If the attention masks aren't calculated perfectly, the model penalizes the padding tokens, confusing the "stop generation" signal with the "ignore this blank space" signal. This leads to non-converging loss.

3. Padding Direction

Inference requires Left Padding (to keep the generated token at the growing edge). However, SFTTrainer and Flash Attention 2 implementations in PyTorch often assume or require Right Padding during training to align memory blocks efficiently. Mixing these up results in garbage output or training crashes.

The Fix: Correct Tokenizer Initialization

To solve this, we must explicitly configure the tokenizer to distinguish between padding, termination, and turn-ending. We will use PyTorch and Hugging Face Transformers.

Prerequisites

Ensure you are running the latest stable versions to support Llama 3.1 architectures.

pip install -U "transformers>=4.43.0" "torch>=2.4.0" "peft>=0.12.0" "bitsandbytes"

The Implementation

Here is the robust setup for initializing Llama 3.1 for fine-tuning.

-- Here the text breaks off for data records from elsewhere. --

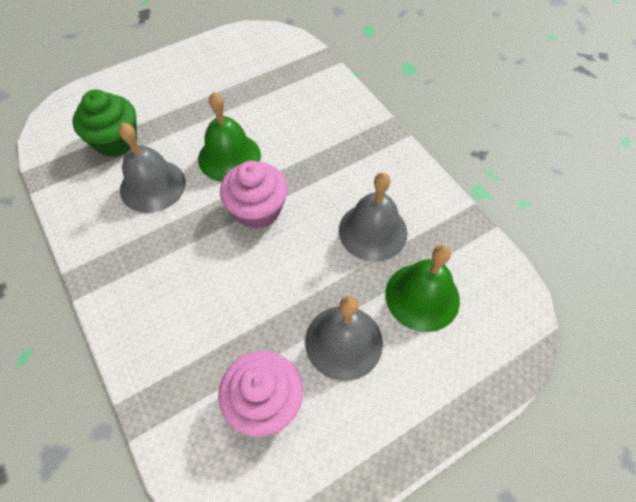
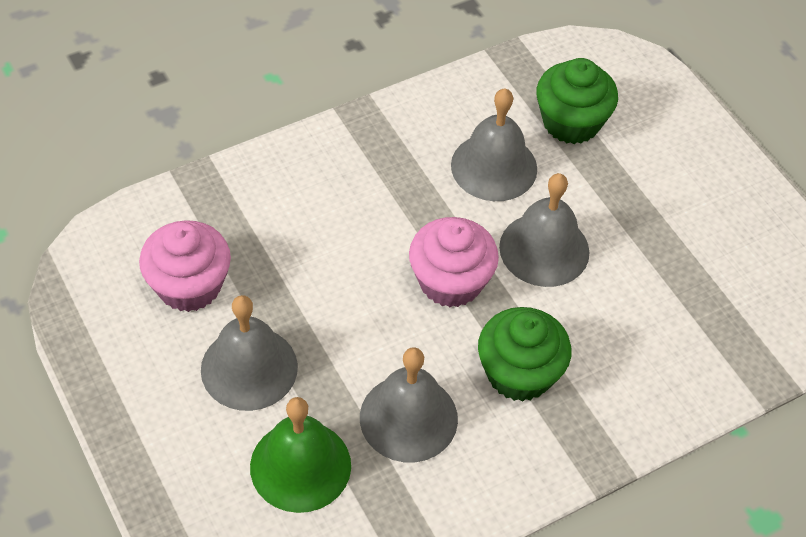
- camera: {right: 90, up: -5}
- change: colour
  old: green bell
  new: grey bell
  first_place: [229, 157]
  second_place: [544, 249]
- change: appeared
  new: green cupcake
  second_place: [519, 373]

This code handles the padding assignment and fixes the pad_token_id logic.

import torch
from transformers import AutoTokenizer, AutoModelForCausalLM, BitsAndBytesConfig

# Configuration
MODEL_ID = "meta-llama/Meta-Llama-3.1-8B-Instruct"

def get_tokenizer_and_model():
    # 1. Load Tokenizer
    tokenizer = AutoTokenizer.from_pretrained(MODEL_ID, trust_remote_code=True)

    # 2. FIX: Explicitly set the Pad Token
    # Llama 3.1 does not have a pad token set by default.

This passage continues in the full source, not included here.